Se oyeron unas risas aisladas, nerviosas. La doctora, completamente seria, anotaba algo en su libreta de apuntes. El indio colocó cuidadosamente el saco en el respaldo de la silla. Después tomó el arco. En las manos del indio, el arco dejó de ser una pieza de museo y se volvió un objeto vivo. Sus manos, anchas y morenas, lo recorrían parte por parte. No había ninguna afectación en ese reconocimiento. Su disposición era la de alguien que sabe muy bien lo que va a hacer. Con una mano sostuvo el arco y con la otra tomó las flechas. Paradójicamente se veía mucho más corpulento sin el saco. Su cuello y sus hombros eran poderosos. En su frente, inclinada para observar mejor los objetos, se marcaba una vena desde el entrecejo hasta el nacimiento del pelo. Todos lo miraban con curiosidad. No parecía el mismo que hacía unos minutos cuando contestaba pasivamente las preguntas de la doctora.

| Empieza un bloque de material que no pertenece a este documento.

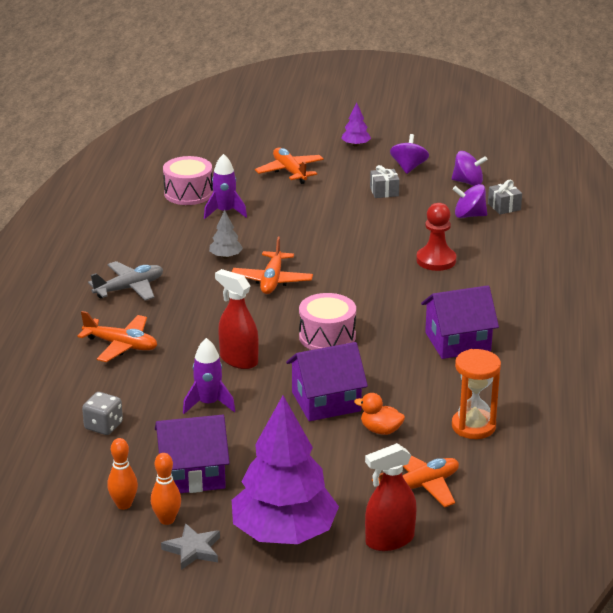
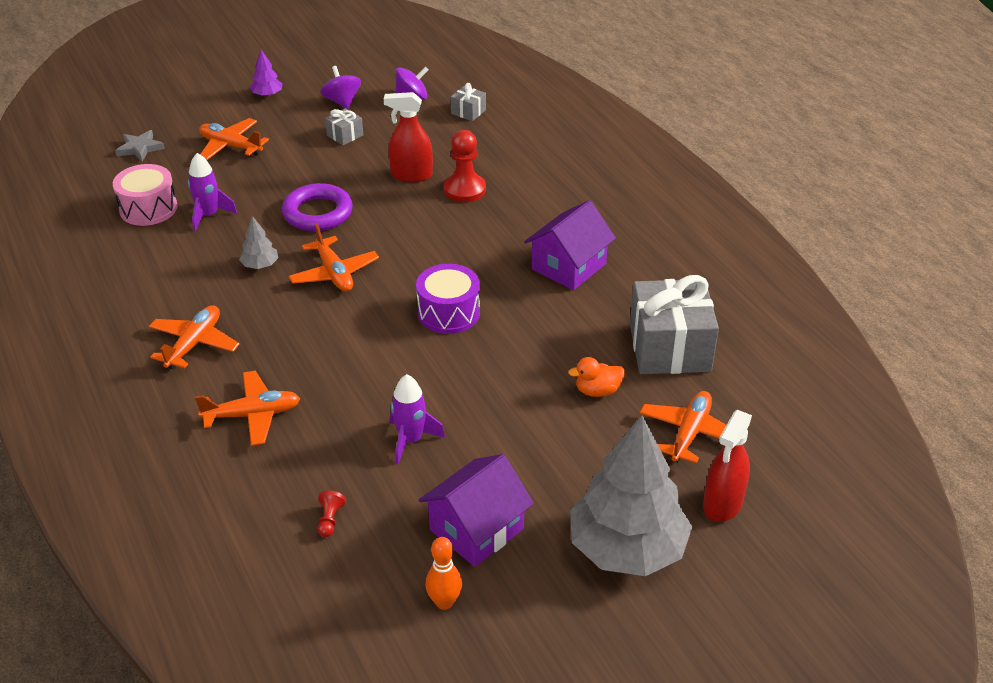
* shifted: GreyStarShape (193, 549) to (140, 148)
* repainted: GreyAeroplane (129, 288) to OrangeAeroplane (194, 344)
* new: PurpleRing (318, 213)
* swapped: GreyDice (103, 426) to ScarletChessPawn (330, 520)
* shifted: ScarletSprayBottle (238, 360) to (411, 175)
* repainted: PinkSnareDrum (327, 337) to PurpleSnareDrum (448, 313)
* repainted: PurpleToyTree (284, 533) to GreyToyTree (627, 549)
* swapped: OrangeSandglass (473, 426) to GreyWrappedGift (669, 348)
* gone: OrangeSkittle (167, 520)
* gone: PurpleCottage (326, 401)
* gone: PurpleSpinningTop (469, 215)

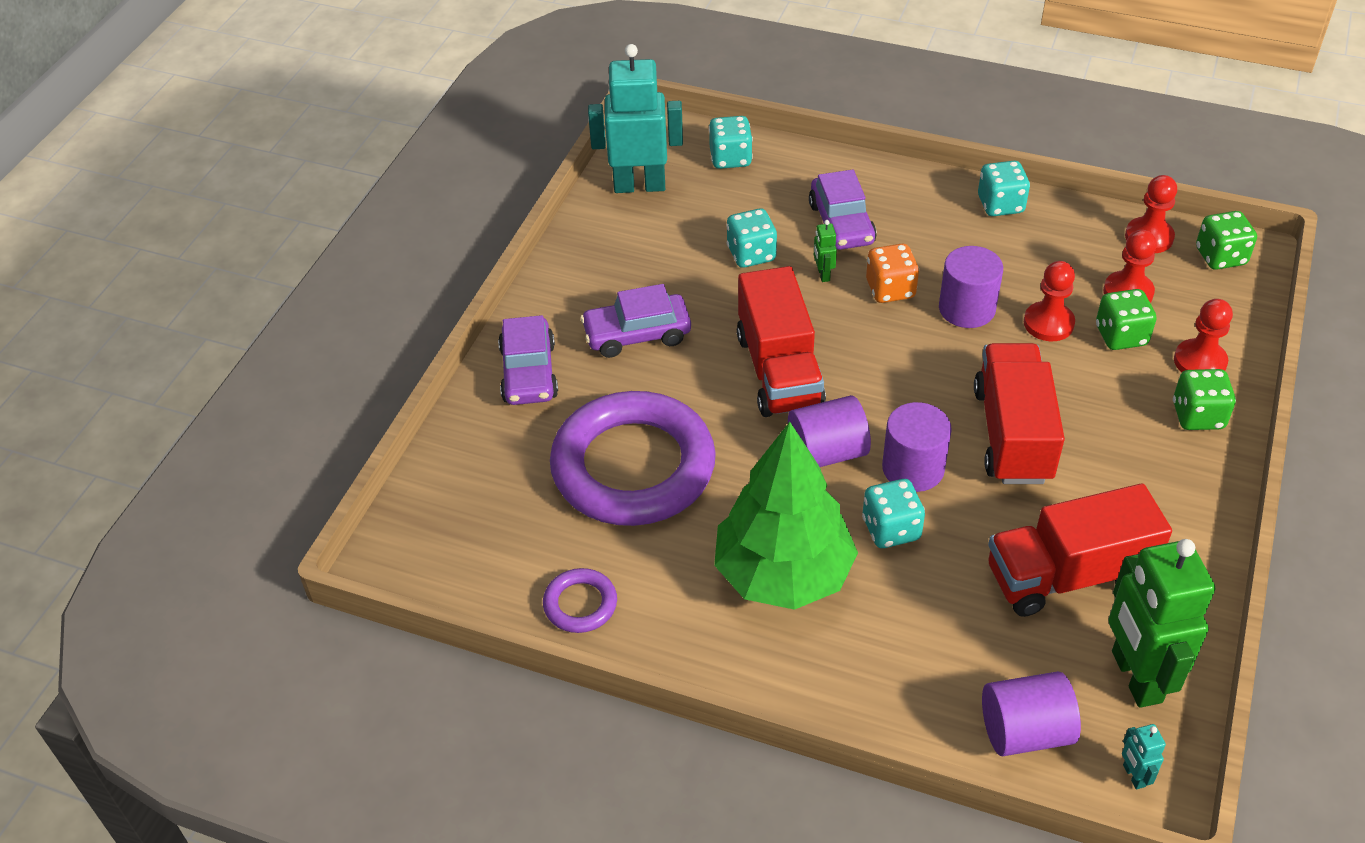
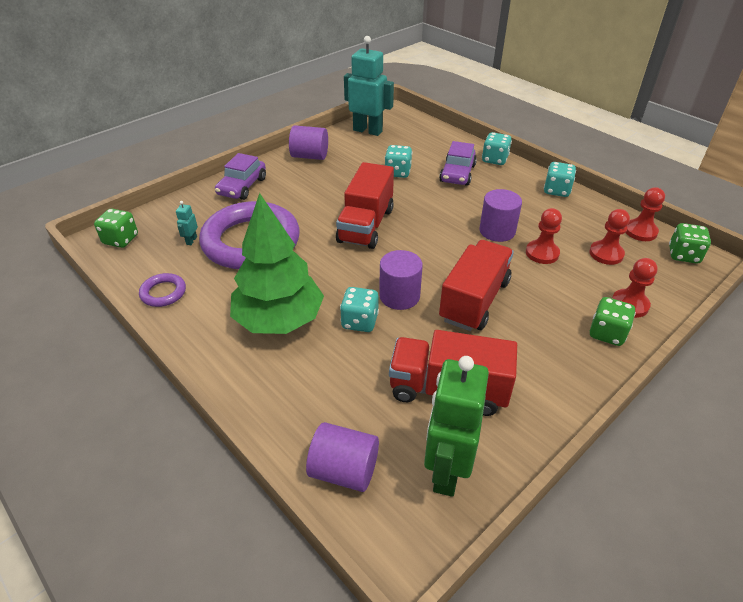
* shifted: GreenDice (1121, 336) to (121, 240)
* shifted: AquaRobotFigure (1133, 776) to (191, 240)
* shifted: PurpleSolidCylinder (827, 452) to (310, 156)
* shifted: AquaDice (730, 158) to (494, 159)
* gone: PurpleAutomobile (637, 334)
* gone: GreenRobotFigure (823, 274)
* gone: OrangeDice (890, 289)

El indio, con las piernas separadas y firmemente plantado, tensó el arco. Una energía insospechada hasta entonces irradió de su cuerpo, una fuerza recíproca entre su brazo y la tensión del arco. Nadie anotaba ya las palabras. Con una agilidad que dejó a todos en suspenso, el indio se agachó y tomó una flecha, la más larga, con el penacho de plumas. El antropólogo se levantó de su silla. Estaba pálido. La doctora había dejado su cuaderno de notas sobre el escritorio.

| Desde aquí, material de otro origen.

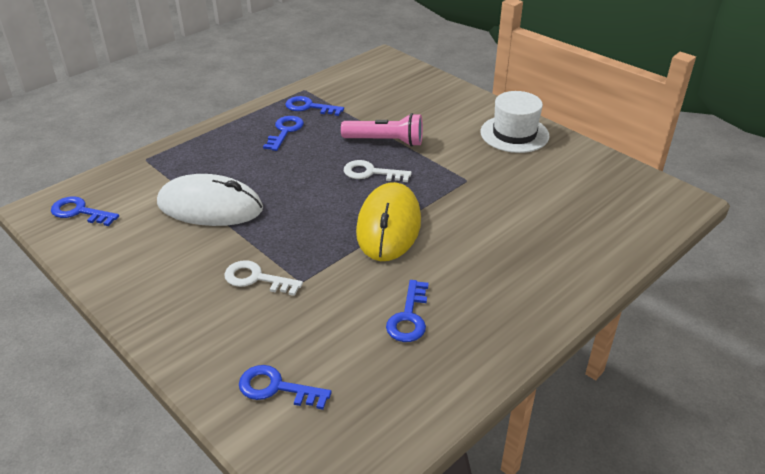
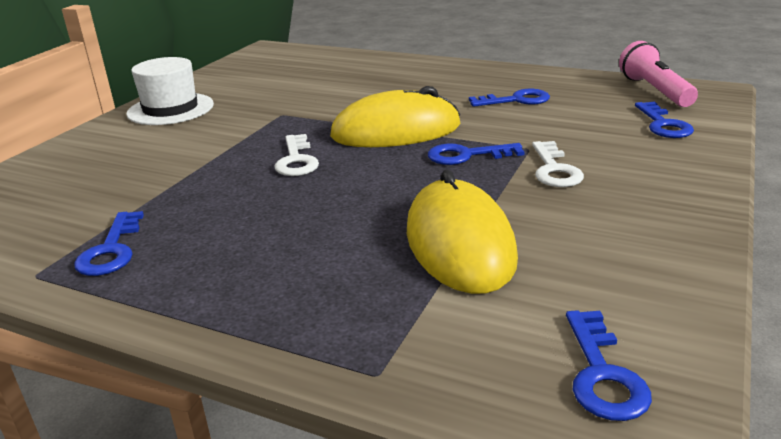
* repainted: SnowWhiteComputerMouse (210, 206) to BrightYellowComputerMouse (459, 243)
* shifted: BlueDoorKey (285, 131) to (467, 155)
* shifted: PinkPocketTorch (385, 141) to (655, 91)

El indio había colocado la flecha en el arco y volvía a tensar la cuerda. Había quedado de perfil a la clase y en esa actitud era muy fácil imaginar su torso desnudo, como en un altorrelieve. La flecha ocupaba exactamente el vacío de la tensión. Su punta, al ir bajando, alcanzó casi la altura de la frente del antropólogo. La doctora tenía la boca abierta.

El toba bajó, despacio, el brazo y destensó el arco. Con delicadeza sacó la flecha y la colocó junto a las otras. Apoyó el arco en el respaldo de la silla. Retiró el saco y se lo colgó del antebrazo.

El aula, de a poco, empezó a cobrar vida. Hubo carraspeos, personas que se inclinaban buscando en el suelo sus cuadernos de notas que se les habían caído. Rápidamente se reunió el dinero con que se pagaba la colaboración del indio. Uno de los alumnos se lo entregó sin mirarlo.

El antropólogo y la doctora Dusseldorff salieron los últimos. La clase no había sido satisfactoria. Consideraban la posibilidad de conseguir otro informante. La buena disposición es fundamental para los fines científicos.

[“El dueño del fuego” de Silvia Iparaguirre en “Cuentos literarios tradicionales”, p.83, abreviado.]